19. A device according to claim 1, further comprising a motor for operating the conveyor to convey the receptacles between the receiving position and the dispensing position, optionally wherein the motor is operable to move the conveyor in increments of 1/n of the effective length of the conveyor; and/or wherein the motor is arranged in communication with and is at least partly controllable by the or a processor and/or wherein the processor is configured to operate the motor to dispense a predetermined number of articles at one or more predetermined times; and/or wherein the processor is programmable to provide the number of articles to be dispensed and the one or more times at which those articles are to be dispensed.

20. (canceled)

21. (canceled)

22. (canceled)

23. (canceled)

24. (canceled)

25. A device according to claim 19, wherein the processor is configured to perform a test routine comprising, without dispensing any articles, activating the motor to move n receptacles past the detector and assessing the number of articles held in receptacles to provide data indicative of one or both of (i) the number of articles remaining to be dispensed by the device and (ii) the functioning of the sensor.

26. (canceled)

27. A medication dispensing device comprising the device of claim 1, where the articles comprise discrete units of medicine, for example where the device contains a plurality of discrete units of medicine.

28. (canceled)

29. (canceled)

30. (canceled)

31. (canceled)

32. A method of identifying a fault in a sensor, the method comprising;

(i) moving n receptacles past the sensor to detect the number of receptacles containing articles, where n-m of said receptacles being suitable for holding articles and where the m receptacles unsuitable for holding articles are detectable by the sensor as equivalent to empty receptacles suitable for holding articles;

(ii) providing an alert to the user if the number of receptacles detected to be containing articles is greater than n-m.

33. (canceled)

34. (canceled)

35. A method of dispensing articles from a device the method comprising:

(i) moving n receptacles from a receiving position to a dispensing position, where n-m of said receptacles being suitable for holding articles and where the m receptacles unsuitable for holding articles are detectable by a sensor as equivalent to empty receptacles suitable for holding articles, the sensor being positioned between the receiving position and the dispensing position;

(ii) using the sensor to detect the number of receptacles containing articles;

(iii) providing an alert to the user if the number of receptacles detected to be containing articles is greater than n-m.

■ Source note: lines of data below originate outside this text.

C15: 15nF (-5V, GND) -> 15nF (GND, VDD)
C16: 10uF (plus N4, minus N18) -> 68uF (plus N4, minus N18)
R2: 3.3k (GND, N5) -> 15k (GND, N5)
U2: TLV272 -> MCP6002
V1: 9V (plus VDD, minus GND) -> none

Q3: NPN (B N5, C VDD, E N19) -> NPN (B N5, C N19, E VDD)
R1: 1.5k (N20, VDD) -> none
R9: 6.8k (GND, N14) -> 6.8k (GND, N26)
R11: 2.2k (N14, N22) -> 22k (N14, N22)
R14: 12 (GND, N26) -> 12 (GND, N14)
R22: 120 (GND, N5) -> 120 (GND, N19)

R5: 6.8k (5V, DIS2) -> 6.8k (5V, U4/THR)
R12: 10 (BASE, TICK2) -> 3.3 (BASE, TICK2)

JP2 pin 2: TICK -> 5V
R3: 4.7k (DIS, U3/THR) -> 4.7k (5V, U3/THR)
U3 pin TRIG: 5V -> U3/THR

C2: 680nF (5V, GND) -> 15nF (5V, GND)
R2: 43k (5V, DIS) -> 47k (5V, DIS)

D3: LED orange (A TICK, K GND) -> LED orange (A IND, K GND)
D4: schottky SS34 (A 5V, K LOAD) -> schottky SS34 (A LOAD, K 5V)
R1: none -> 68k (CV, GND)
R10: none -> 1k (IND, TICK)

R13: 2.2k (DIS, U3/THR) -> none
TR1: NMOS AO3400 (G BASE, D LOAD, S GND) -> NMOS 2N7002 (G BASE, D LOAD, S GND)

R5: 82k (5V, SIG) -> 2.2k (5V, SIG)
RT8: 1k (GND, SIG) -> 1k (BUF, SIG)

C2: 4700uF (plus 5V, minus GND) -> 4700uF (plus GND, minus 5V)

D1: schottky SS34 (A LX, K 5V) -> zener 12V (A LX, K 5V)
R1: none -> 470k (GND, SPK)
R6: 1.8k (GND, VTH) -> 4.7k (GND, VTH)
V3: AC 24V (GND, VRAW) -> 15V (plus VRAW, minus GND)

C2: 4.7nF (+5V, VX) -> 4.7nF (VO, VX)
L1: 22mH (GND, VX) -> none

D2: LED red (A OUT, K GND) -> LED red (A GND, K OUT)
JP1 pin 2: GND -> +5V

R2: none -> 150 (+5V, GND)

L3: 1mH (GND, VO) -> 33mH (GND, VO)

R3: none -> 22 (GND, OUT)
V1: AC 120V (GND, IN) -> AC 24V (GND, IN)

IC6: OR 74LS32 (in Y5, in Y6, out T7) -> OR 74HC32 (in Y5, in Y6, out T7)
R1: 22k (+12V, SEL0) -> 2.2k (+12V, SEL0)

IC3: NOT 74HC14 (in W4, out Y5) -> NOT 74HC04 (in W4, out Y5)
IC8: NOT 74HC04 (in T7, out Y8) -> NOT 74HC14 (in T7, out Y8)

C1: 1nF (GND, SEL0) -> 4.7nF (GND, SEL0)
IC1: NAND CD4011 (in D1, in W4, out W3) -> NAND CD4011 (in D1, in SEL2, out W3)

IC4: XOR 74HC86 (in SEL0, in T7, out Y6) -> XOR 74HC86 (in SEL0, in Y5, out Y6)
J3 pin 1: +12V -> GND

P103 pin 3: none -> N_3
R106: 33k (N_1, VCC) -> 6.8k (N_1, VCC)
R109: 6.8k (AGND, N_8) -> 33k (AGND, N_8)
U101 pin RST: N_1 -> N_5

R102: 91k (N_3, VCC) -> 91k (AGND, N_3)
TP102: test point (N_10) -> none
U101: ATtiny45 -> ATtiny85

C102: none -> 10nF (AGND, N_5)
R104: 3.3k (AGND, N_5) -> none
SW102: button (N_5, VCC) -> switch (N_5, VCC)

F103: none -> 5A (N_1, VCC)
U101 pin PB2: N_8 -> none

36. A method according to claim 35, comprising dispensing up to a predetermined maximum number of articles within a prescribed period of time.

37. A hardware module configured to perform the method of claim 32.

38. A computer program, which when run on a computer, causes the computer to configure any apparatus, including a circuit, controller, converter, or device disclosed herein or perform a method according to claim 32.

39. (canceled)

40. (canceled)

41. A hardware module configured to perform the method claim 36.

42. A computer program stored in an intangible medium, which when run on a computer, causes the computer to perform the method according to claim 36.